Nachdenklich machte sie sich daran, den Hügel hinabzusteigen. Ihr langer, dunkelblauer Rock war nass vom Regen und vom hohen Gras und schlackerte schwer und kalt um ihre Beine. Sie fröstelte. Es würde nicht lange dauern bis die Sonne alles trocknete, aber lange genug, um Etru Gelegenheit zu geben, seine Tochter für ihr unvernünftiges Verhalten zu tadeln. Sie seufzte. Etru mochte es nicht, wenn sie den Drachen nachschaute. Wenn es nach ihm ging, hatte sie während eines Gewitters im Haus zu sein und es nicht zu verlassen, bis die Sonne wieder die Herrschaft über die Ebene gewann.
Sie hatte es nicht eilig, zum Hof zurückzukehren, auch wenn es Etru nicht milder stimmen würde, wenn sie trödelte. Sie machte einen Umweg und schlenderte - anstatt es zu durchqueren und damit den Weg abzukürzen - an einem der kleinen Wäldchen vorbei, die sich außerhalb der Dörfer und Höfe wie Inseln durch die Ebene zogen. Der Wind ließ das Laub der Bäume zu ihrer Rechten rauschen. Es klang, als würden hunderte von Frauen der Ebene in ihren langen Röcken tanzen. Bald würde verzagtes Vogelgezwitscher die Stille des Graslands nach dem Gewitter aufheben.
Es war der letzte Mond in der Zeit der heißen Sonne und die Bäume wurden hier und da schon kahl. Die Blätter der Goldsternbäume waren jetzt gelb, als träumten sie von den vor Monden verlorenen goldenen Blüten, denen sie nun bald folgen mussten. Die wie Hände geformten Blätter der Fingerblattbäume waren längst nicht mehr grün, sondern braun gefleckt, wie die Hände alter Leute. Und über allem leuchtete der Rote Ebenenstolz, der höchste Baum der westlichen Ebene, der sein nun fast purpurnes Laub wie einen Königsmantel zwischen seinen Untertanen trug.
Dindra mochte diese Zeit, die so viel Farbe in das eintönige Grün der Ebene brachte, aber sie mochte auch die Zeit der kühlen Sonne, selbst wenn die Bäume dann zu kahlen Gerippen wurden und das Gras blass oder braun war. Es war die Zeit der warmen Kamine und der langen Geschichten.

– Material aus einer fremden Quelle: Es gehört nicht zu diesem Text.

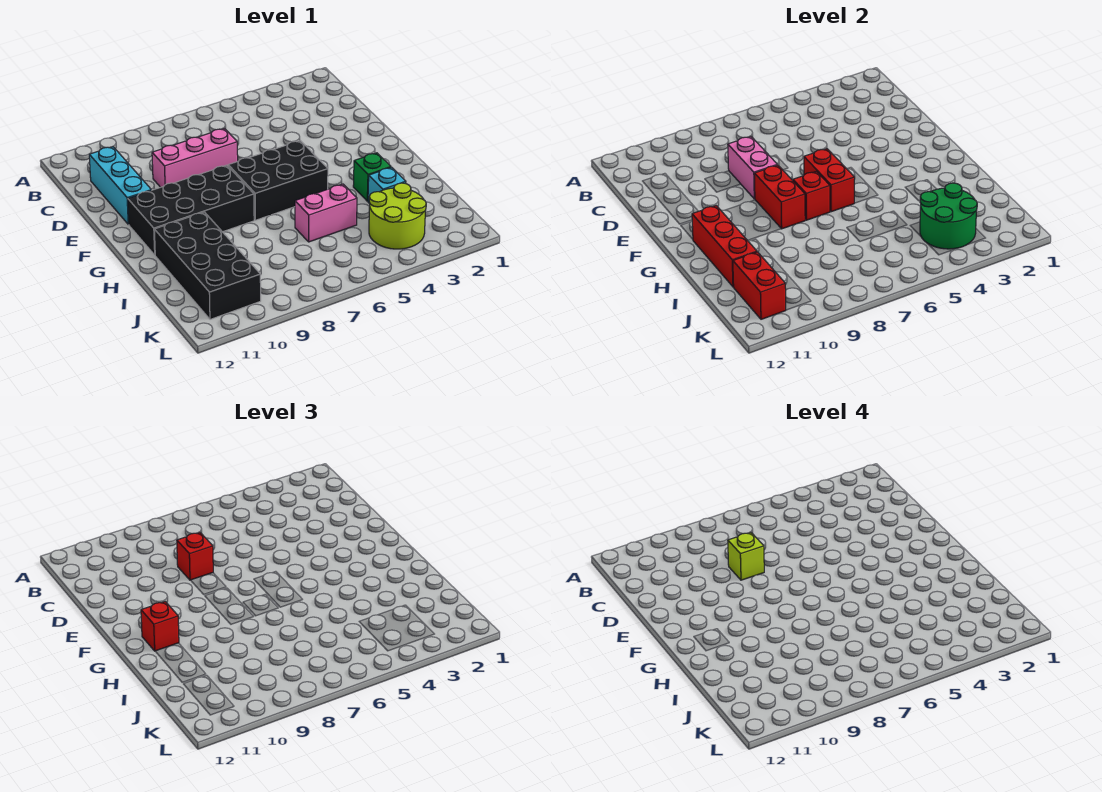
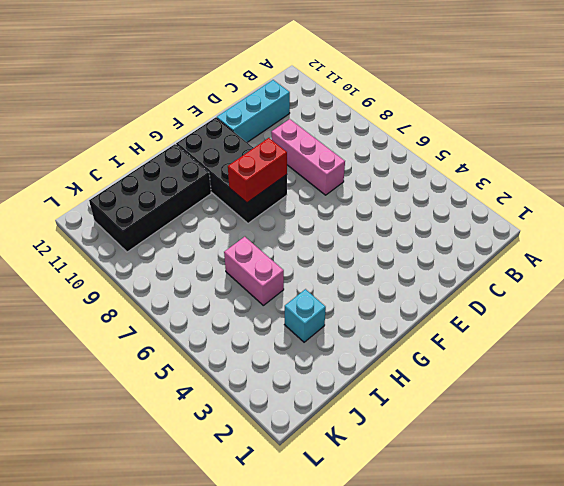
none -> black brick F5:G7 level 1
none -> green brick H3 level 1
none -> lime round brick J3:K4 level 1

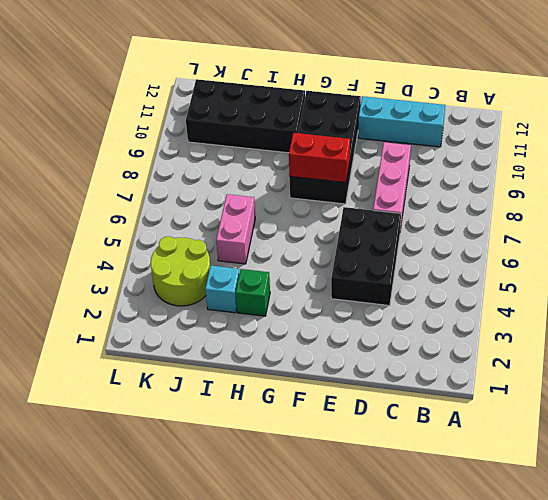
black brick D4:E6 level 1 -> black brick F5:G7 level 1
none -> pink brick D8:E8 level 2
none -> red brick F6:G6 level 2
none -> red brick G7 level 2

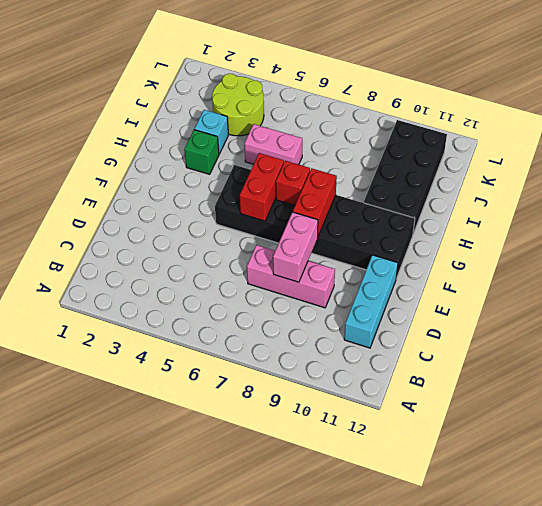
none -> red brick G11:I11 level 2
none -> green round brick J3:K4 level 2
none -> red brick J11:K11 level 2

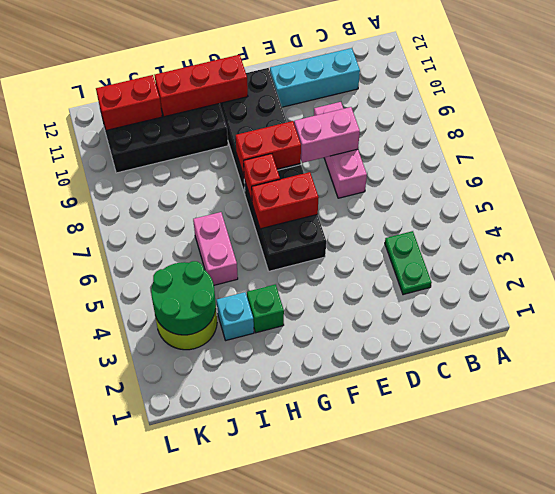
green plate C3:C4 level 1 -> none
none -> red brick D8 level 3
none -> red brick G11 level 3
none -> lime brick D8 level 4

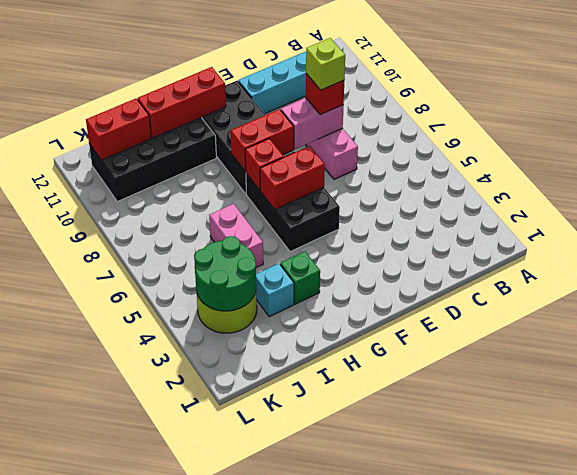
none -> red brick G11 level 3

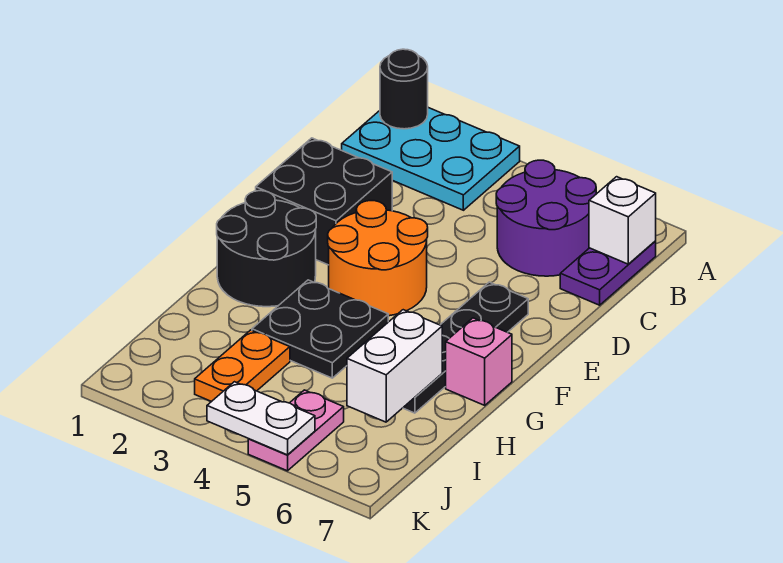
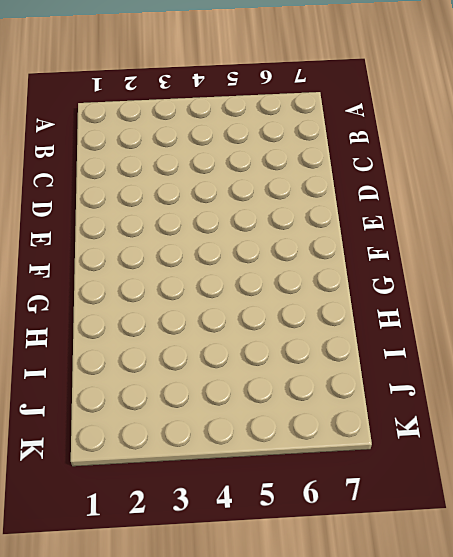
none -> cyan plate A1:B3 level 1
none -> purple round brick B5:C6 level 1
none -> purple plate B7:C7 level 1

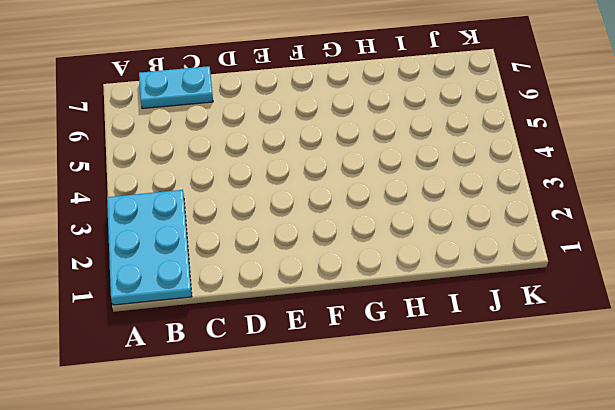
cyan plate B7:C7 level 1 -> purple plate B7:C7 level 1
none -> purple round brick B5:C6 level 1
none -> black brick D1:E2 level 1
none -> orange round brick E3:F4 level 1

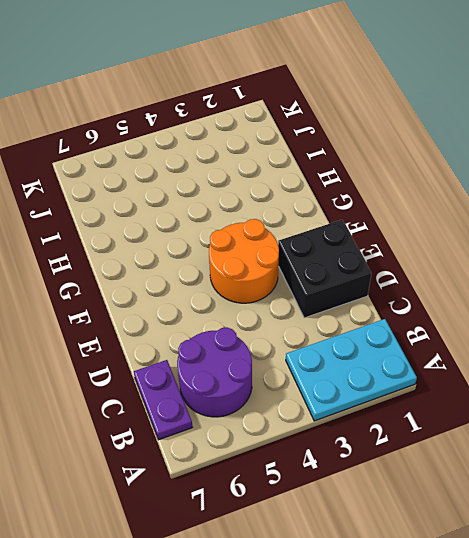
none -> black plate E6:H6 level 1
none -> black round brick F1:G2 level 1
none -> black plate G3:H4 level 1

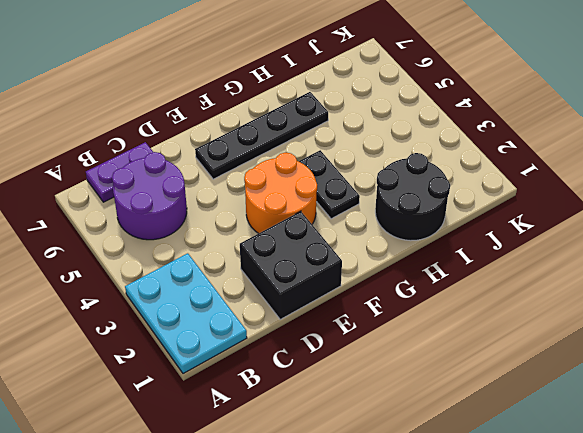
black plate G3:G4 level 1 -> black plate G3:H4 level 1
black round brick H1:I2 level 1 -> black round brick F1:G2 level 1
none -> pink brick G7 level 1
none -> orange plate I3:J3 level 1
none -> pink plate J5:K5 level 1

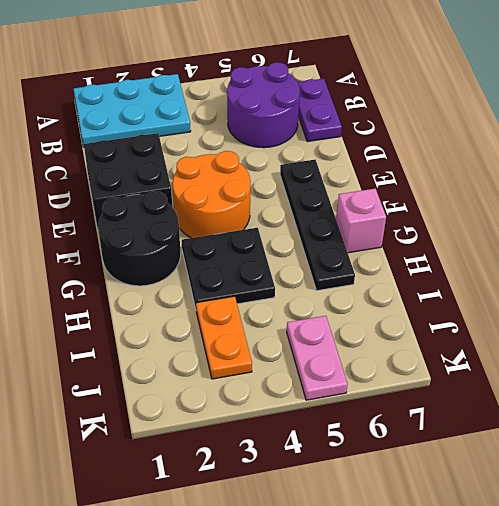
none -> black round brick A1 level 2
none -> white brick B7 level 2
none -> white brick H6:I6 level 2

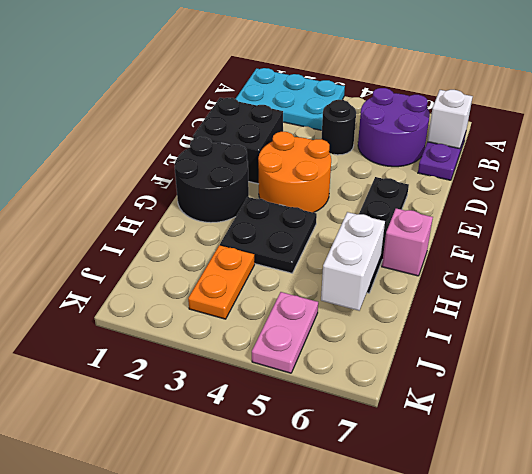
black round brick C4 level 1 -> black round brick A1 level 2
none -> white plate K4:K5 level 2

Hinter dem Wäldchen lag, zwischen diesem und dem nächsten, eine Schneise, auf der das Gras nicht so hoch wuchs. Sie markierte den Weg zu Etrus Hof. Gerade als Dindra sie betreten wollte, schnitt ein durchdringendes Geräusch durch die Stille der Ebene, wie ein zu stumpfes Messer, das mit hässlichem Reißen groben Stoff durchtrennt. Es hörte sich an, als brüllte ein großes Tier in verzweifelter Todesangst, so entsetzlich und erschütternd, dass Dindra jäh stehen blieb und erschrocken aufschaute. Unwillkürlich wich sie ein paar Schritte zurück vor dem, was sich am Himmel abspielte.